Turning hydrogen into a global fuel will also mean developing ship transportation. In southern Australia, Japanese and Australian companies are working together to liquify hydrogen, at temperatures of -253°C, so it can be loaded onto ships. Huge capital investments are required. Hydrogen can also be shipped by converting it to ammonia or binding it to a liquid organic hydrogen carrier, according to Professor Ad van Wijk.

Is this time different?

There is one simple reason to believe this time really may be different, and hydrogen could become mainstream despite the challenges. The argument starts from a simple premise: there is no alternative.

Past efforts to commercialise hydrogen have been driven by hopes for energy independence, or as a reaction to rising oil prices - incentives, in other words, that can easily slip away when geopolitical tensions subside.

This time around governments across the world have made long term commitments to substantial reductions in carbon dioxide emissions, which are unlikely to be shaken, given the existential threat posed by climate change. They are also putting their money behind the technology, with 15 governments and the EU announcing hydrogen plans last year, often including subsidies for the industry.

“2020 was really the year when counties formulated concrete ideas and strategies,” says Professor Ad van Wijk, at Delft University of Technology. That includes firm commitments to make hydrogen part of the energy mix. “After Fukushima, Japan has said ‘we will continue with nuclear but we also need another resource’.”

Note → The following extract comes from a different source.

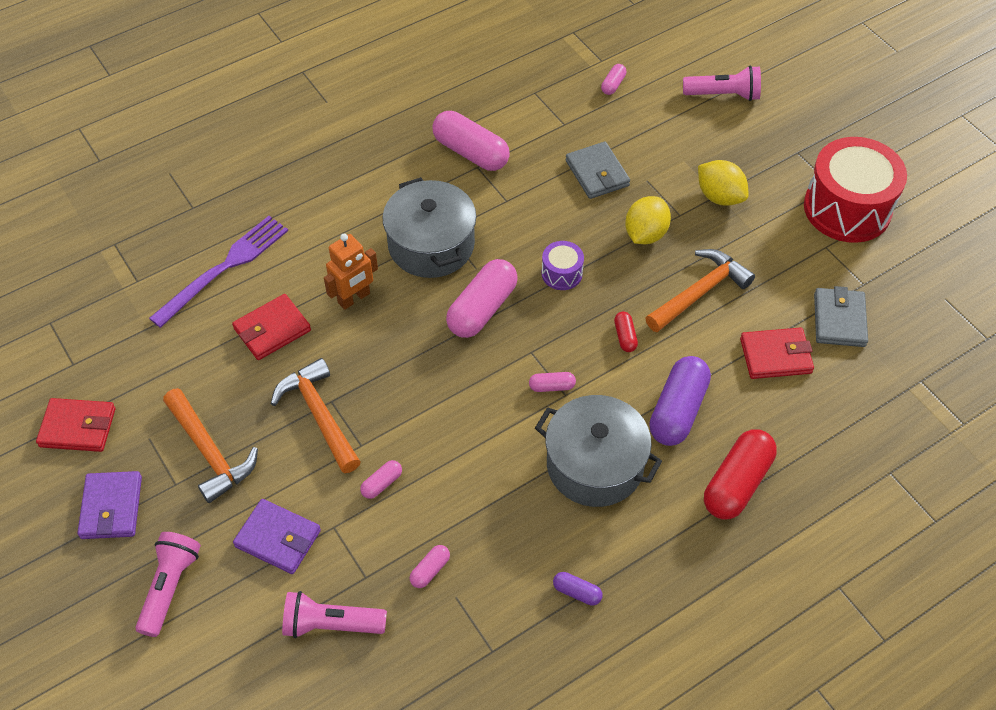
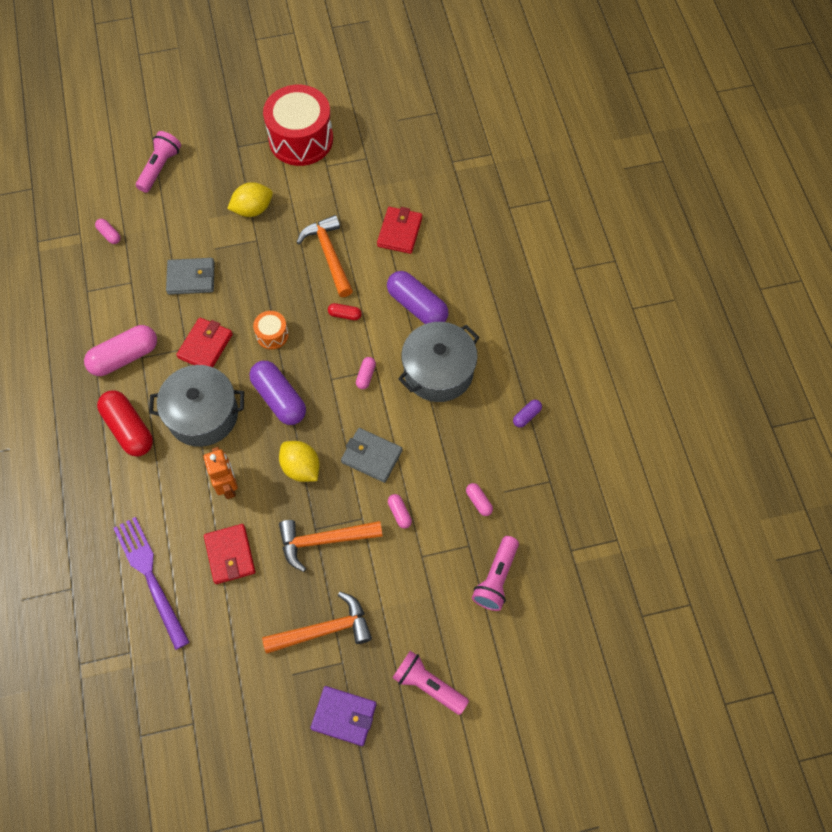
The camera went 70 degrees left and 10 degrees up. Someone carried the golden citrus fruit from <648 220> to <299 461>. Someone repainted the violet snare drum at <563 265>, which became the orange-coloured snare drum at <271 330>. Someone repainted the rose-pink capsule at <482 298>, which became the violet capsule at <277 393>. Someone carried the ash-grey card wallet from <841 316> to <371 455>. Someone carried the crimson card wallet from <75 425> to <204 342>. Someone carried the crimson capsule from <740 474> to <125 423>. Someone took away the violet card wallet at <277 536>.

There are two dynamics at work, in other words: governments are showering money on an industry which is central to emissions targets, while incumbent companies dither on adopting a fuel that is currently uneconomic. The hope is that eventually government support will stimulate research which, combined with measures to tax CO2, could improve the economics.

A growing body of thinkers within the business world and among investors, is betting on exactly that, making decisions based on the assumption that emissions targets simply cannot be attained without hydrogen. Oil majors, such as Shell, for example, are beginning to invest heavily in electrolysers to produce green hydrogen.

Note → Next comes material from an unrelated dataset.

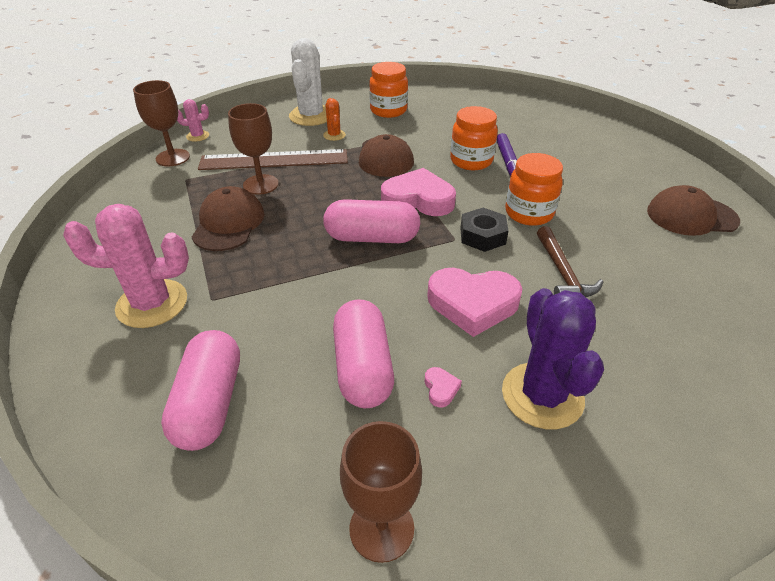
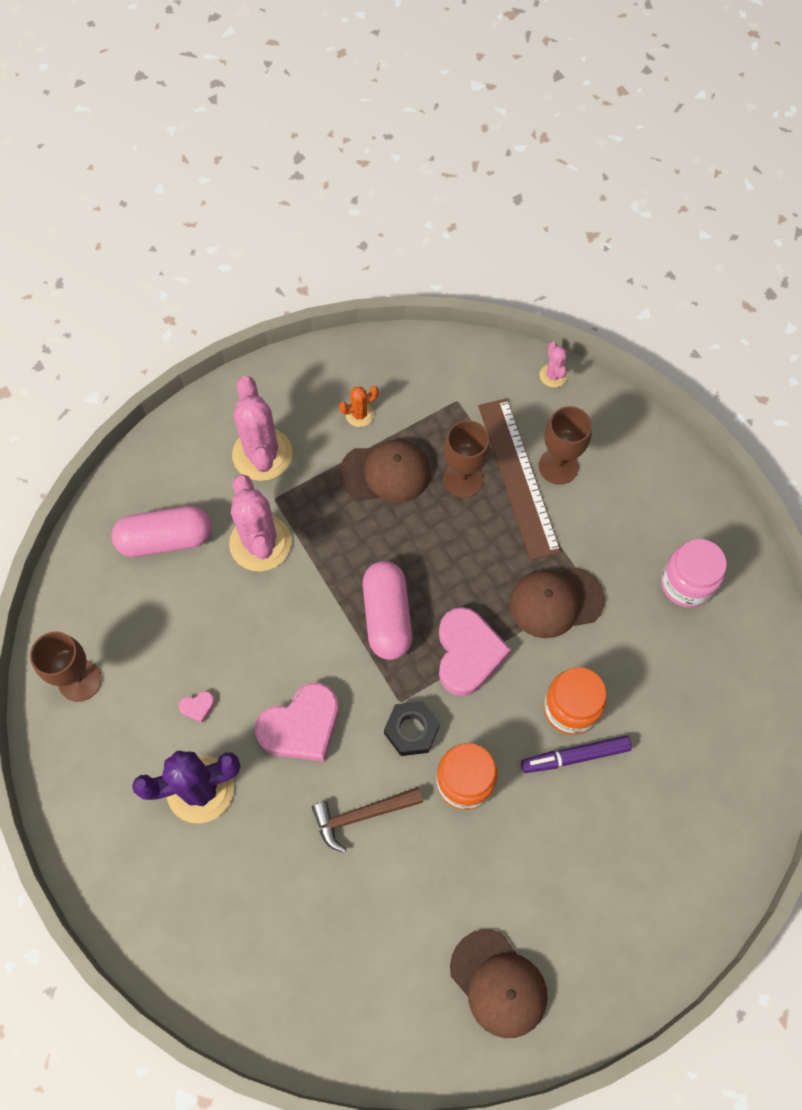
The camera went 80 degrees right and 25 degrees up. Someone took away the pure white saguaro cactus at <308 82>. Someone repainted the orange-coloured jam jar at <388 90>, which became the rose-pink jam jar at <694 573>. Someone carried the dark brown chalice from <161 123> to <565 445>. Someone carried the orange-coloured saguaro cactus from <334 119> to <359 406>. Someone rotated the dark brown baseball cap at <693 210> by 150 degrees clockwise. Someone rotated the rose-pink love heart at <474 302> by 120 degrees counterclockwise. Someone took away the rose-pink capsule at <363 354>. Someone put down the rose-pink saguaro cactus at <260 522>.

We are also beginning to see the fruits of research in the shape of tangible technical innovations. In Germany, for example, researchers have found a way to store hydrogen as a paste. This could dispense of the need to super cool the gas to turn it into a liquid for transport, and provide a more convenient material to feed into fuel cells.

The technical challenges to deploying hydrogen as a fuel remain large. But the mobilisation of states across the world behind it is filtering down to company decision making, and offers the best chance yet of overcoming them.